Which took a turn for the surreal when I found myself standing beside a huge stack of old roof tiles with three French men who were discussing which ones they loved the most.
Unsurprisingly, Grandperé owns a surplus of tiles, to go with his surplus of roofs.
Every now and again, a Frenchman would declare ‘C’est tres joli’ (in English: oh my, isn’t this tile so delightfully pretty). I never discovered the ideal shape and so ignored this factor. I simply stacked the non-broken tiles, and threw the cracked ones in the bucket of the digger. They made a satisfactory noise as they shattered.
The other component of ‘prettiness’ was the colour of the tiles. Here there was rather a lot of disagreement. One man liked the ones with more yellow, another preferred the ones with more pink. Nobody was a huge fan of the very orange tiles. They looked much too modern – although being modern they had fine shape because they probably weren’t made on some Frenchman’s thigh.
Yes, roof tiles are thigh imprints. Who’d have guessed that.

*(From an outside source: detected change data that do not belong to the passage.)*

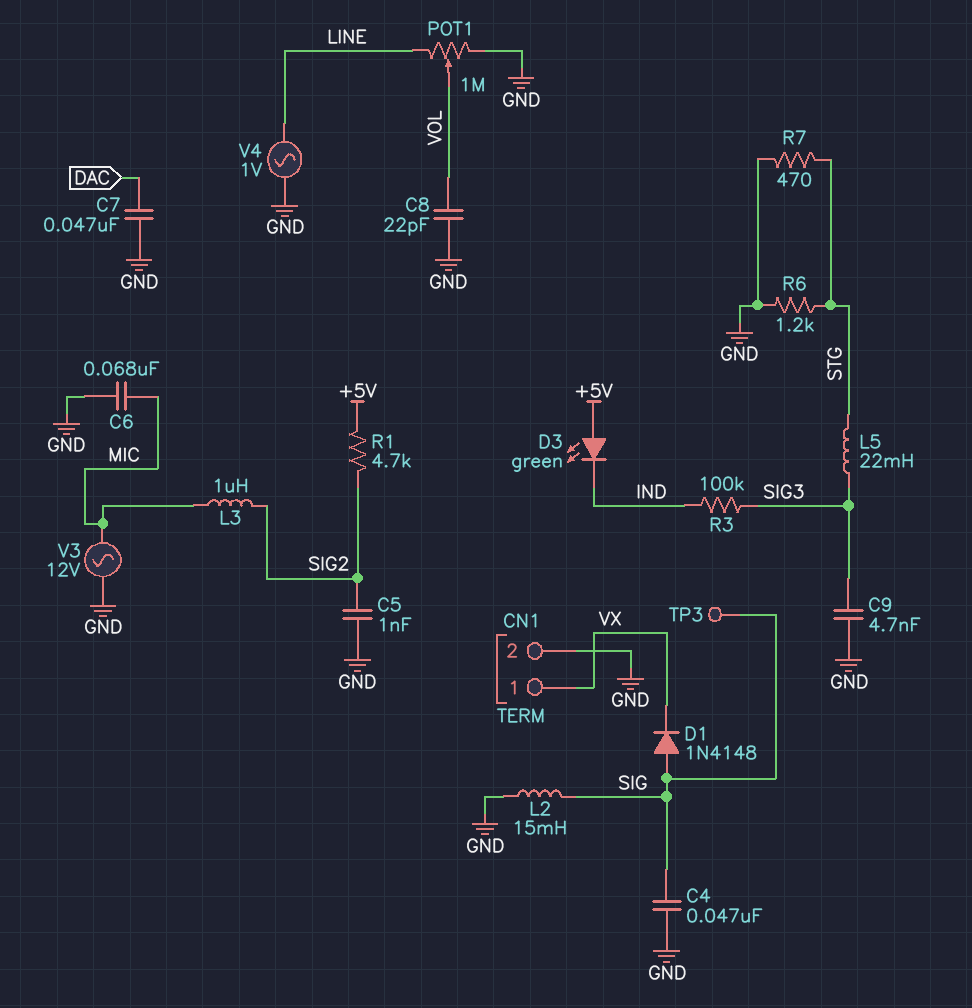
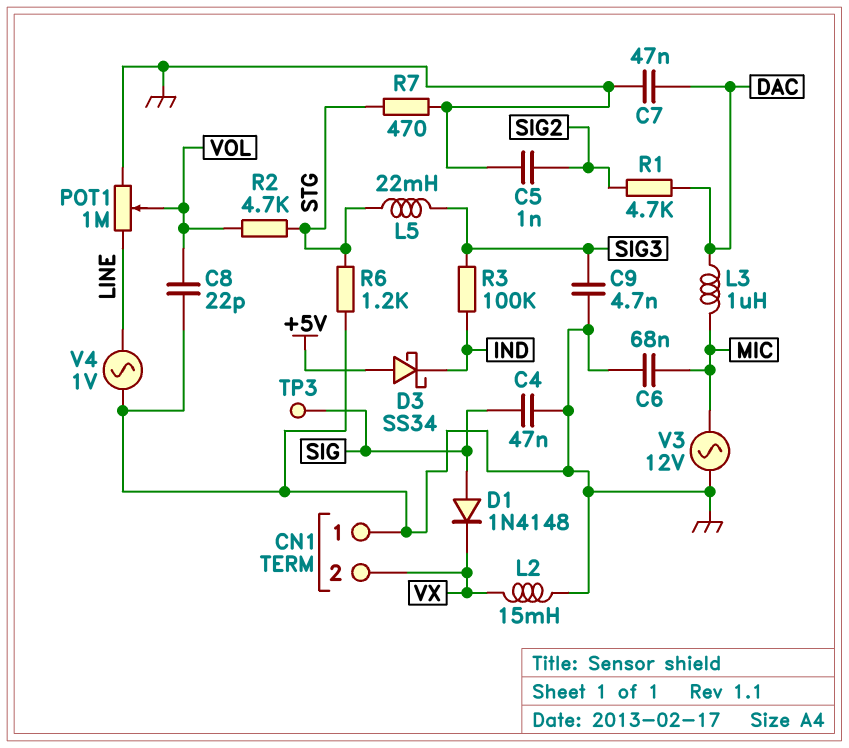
CN1 pin 1: VX -> GND
CN1 pin 2: GND -> VX
D3: LED green (A +5V, K IND) -> schottky SS34 (A +5V, K IND)
L2: 15mH (GND, SIG) -> 15mH (GND, VX)
L3: 1uH (MIC, SIG2) -> 1uH (DAC, MIC)
R1: 4.7k (+5V, SIG2) -> 4.7k (DAC, SIG2)
R2: none -> 4.7k (STG, VOL)

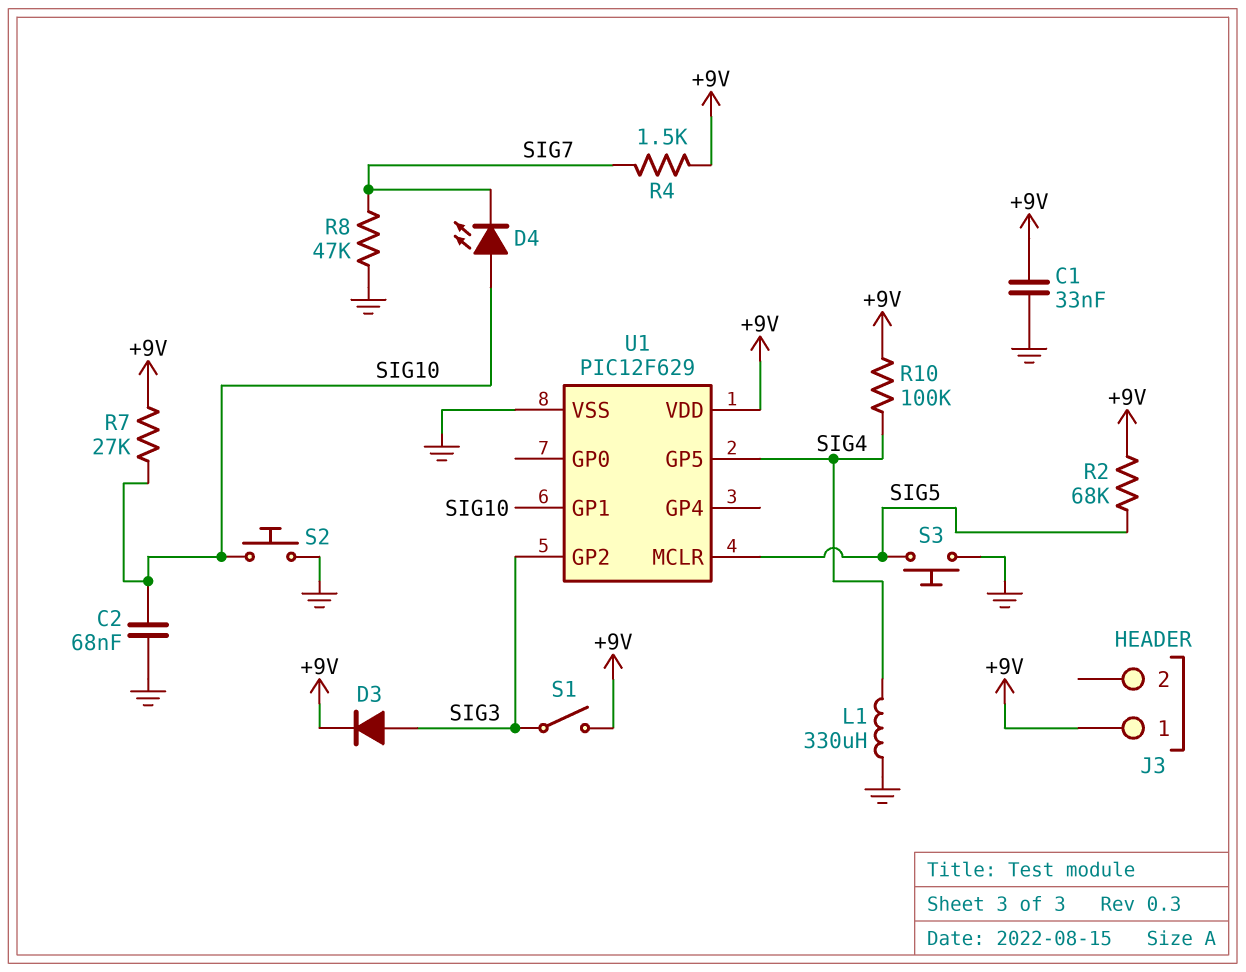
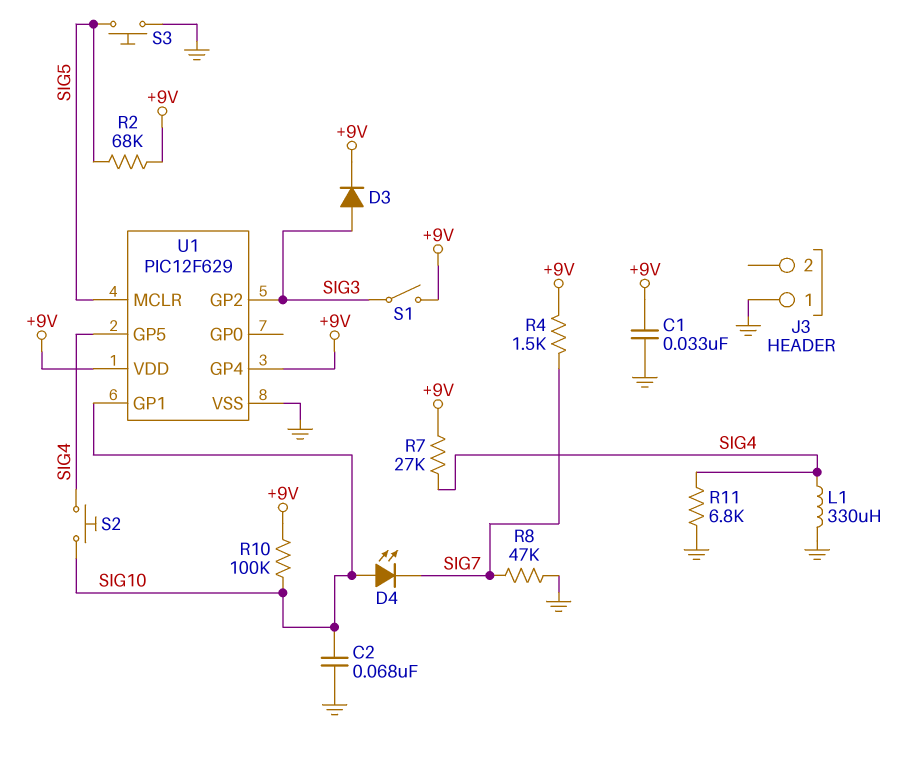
J3 pin 1: +9V -> GND
R7: 27k (+9V, SIG10) -> 27k (+9V, SIG4)
R10: 100k (+9V, SIG4) -> 100k (+9V, SIG10)
R11: none -> 6.8k (GND, SIG4)
S2: button (GND, SIG10) -> button (SIG4, SIG10)
U1 pin GP4: none -> +9V

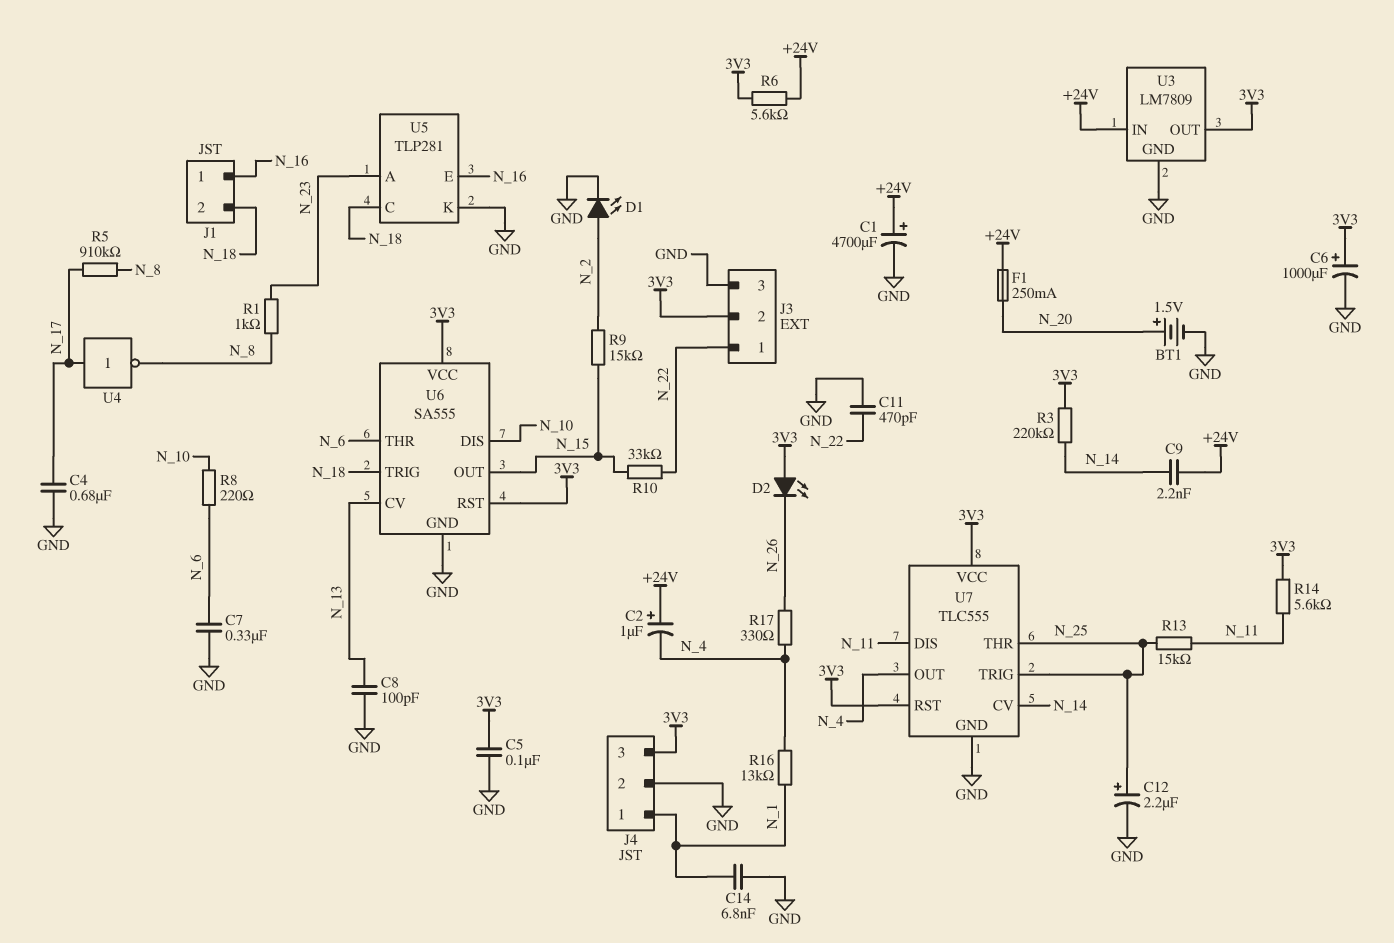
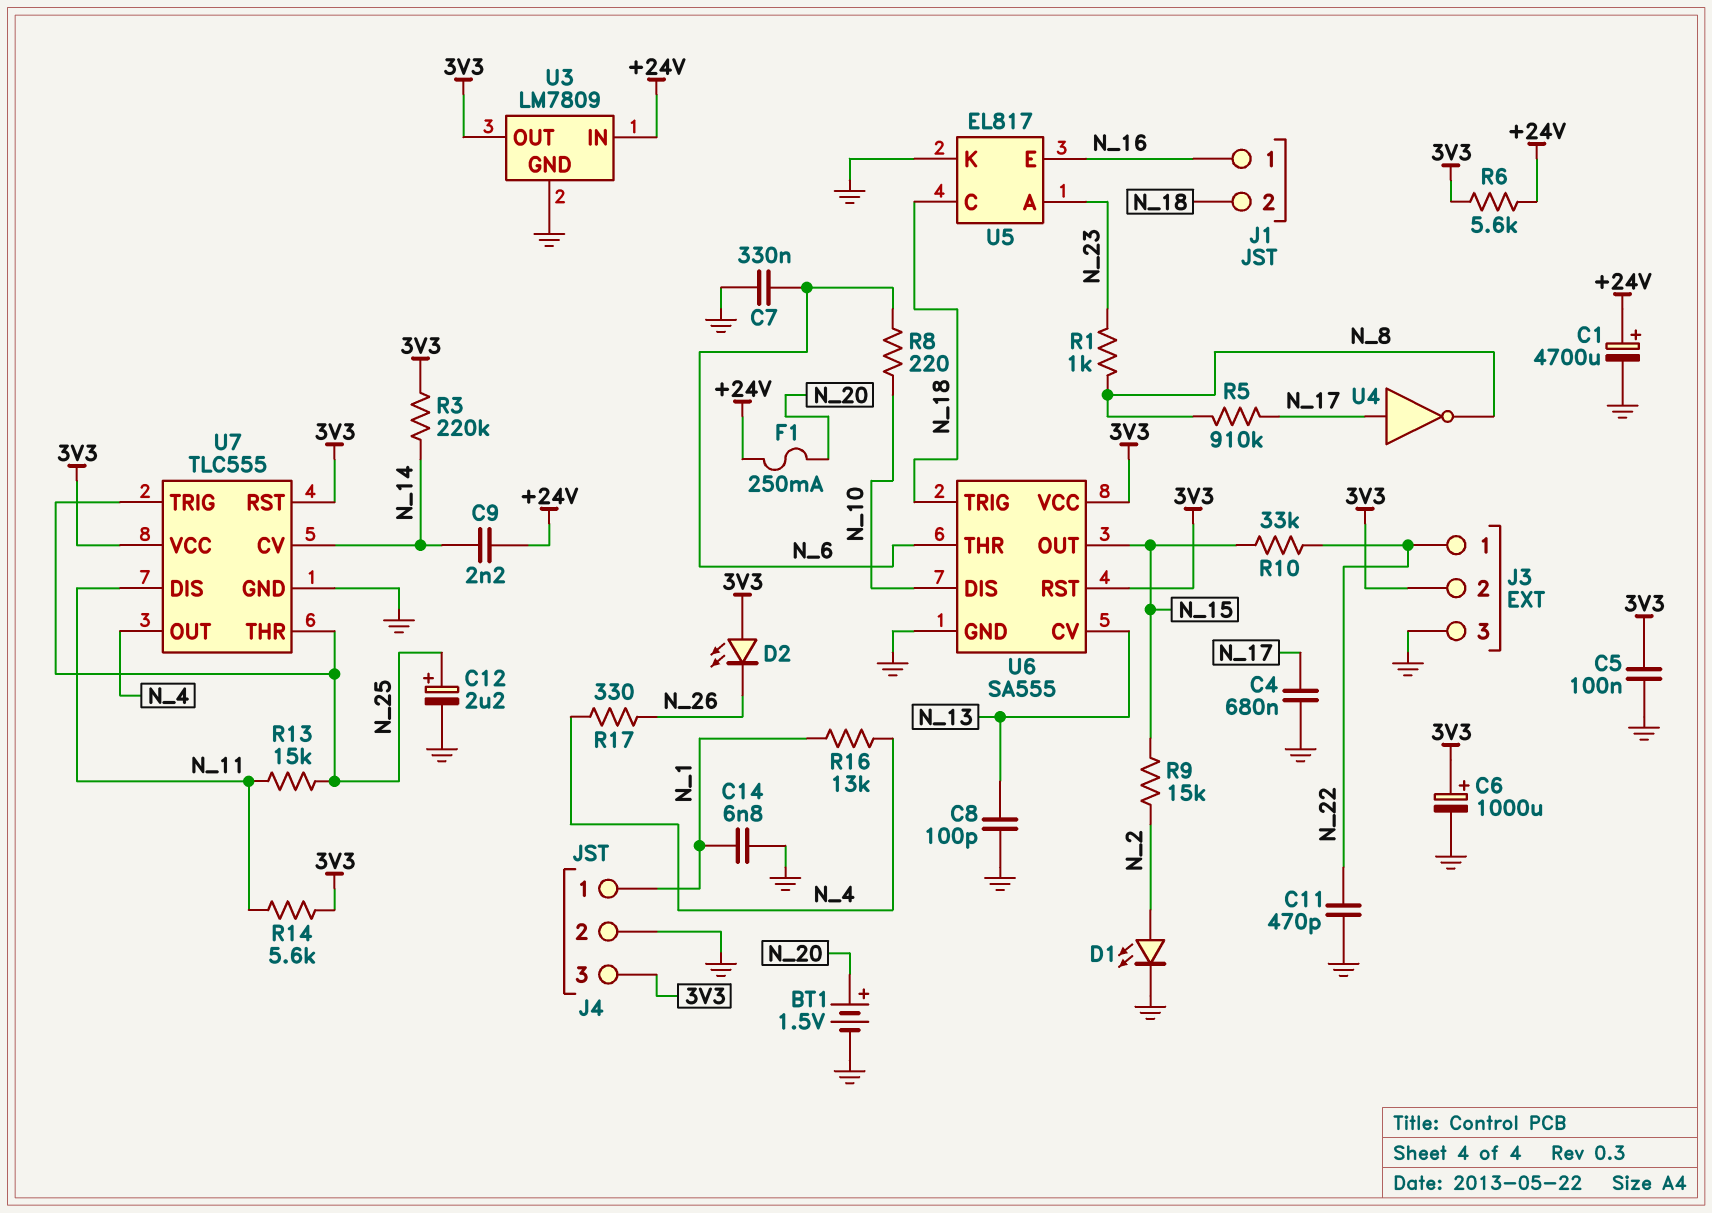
C2: 1uF (plus +24V, minus N_4) -> none
U5: TLP281 -> EL817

Once we’d put 500 tiles in the van, we went in for dinner. The visitors felt 500 was enough. They would come back for the rest later. Grandperé had a surplus of roof tiles.
As she was stirring the soup, I explained to Grandmeré what had been happening outside. She smiled when I told her about my struggle to translate such an outpouring of affection for a roof tile. Her opinion was that what a man looks for in a tile is very subjective. There’s no point worrying about it.